The success of Mazurkiewicz' approach results from the fact that on one hand partial commutation copes with some important phenomena in concurrency and on the other hand it is close to the classical theory of free monoids describing sequential programs. In particular it is possible to transfer the notion of finite sequential state control to the notion of finite asynchronous state control. There is a satisfactory theory of recognizable languages relating finite semigroups, rational operations, asynchronous automata, and logic. This leads to decidability results and various effective operations.

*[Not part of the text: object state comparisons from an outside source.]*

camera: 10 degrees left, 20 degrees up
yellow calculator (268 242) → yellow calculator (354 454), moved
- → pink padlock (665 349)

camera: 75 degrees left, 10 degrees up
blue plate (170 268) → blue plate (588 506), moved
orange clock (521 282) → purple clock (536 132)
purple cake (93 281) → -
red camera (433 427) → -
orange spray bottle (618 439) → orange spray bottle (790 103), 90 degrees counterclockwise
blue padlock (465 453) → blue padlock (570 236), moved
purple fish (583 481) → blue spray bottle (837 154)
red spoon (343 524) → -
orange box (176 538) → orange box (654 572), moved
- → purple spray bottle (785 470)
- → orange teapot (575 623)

The theory of partial commutation and of trace monoids has been developed both by its interpretation as a model for parallel computation and by its mathematical interest in algebra, formal languages, and combinatorics. Since the beginning in combinatorics by Cartier and Foata (1969) and the formulation of trace theory by Mazurkiewicz (1977) the theory has grown in breadth and depth. It led to significant results with interesting applications. The present contribution reflects some important topics including basic properties and infinite traces. Most of the results are from the monograph [34], but we covered also some new material. Each section gives a short bibliographical remark and leads to further references.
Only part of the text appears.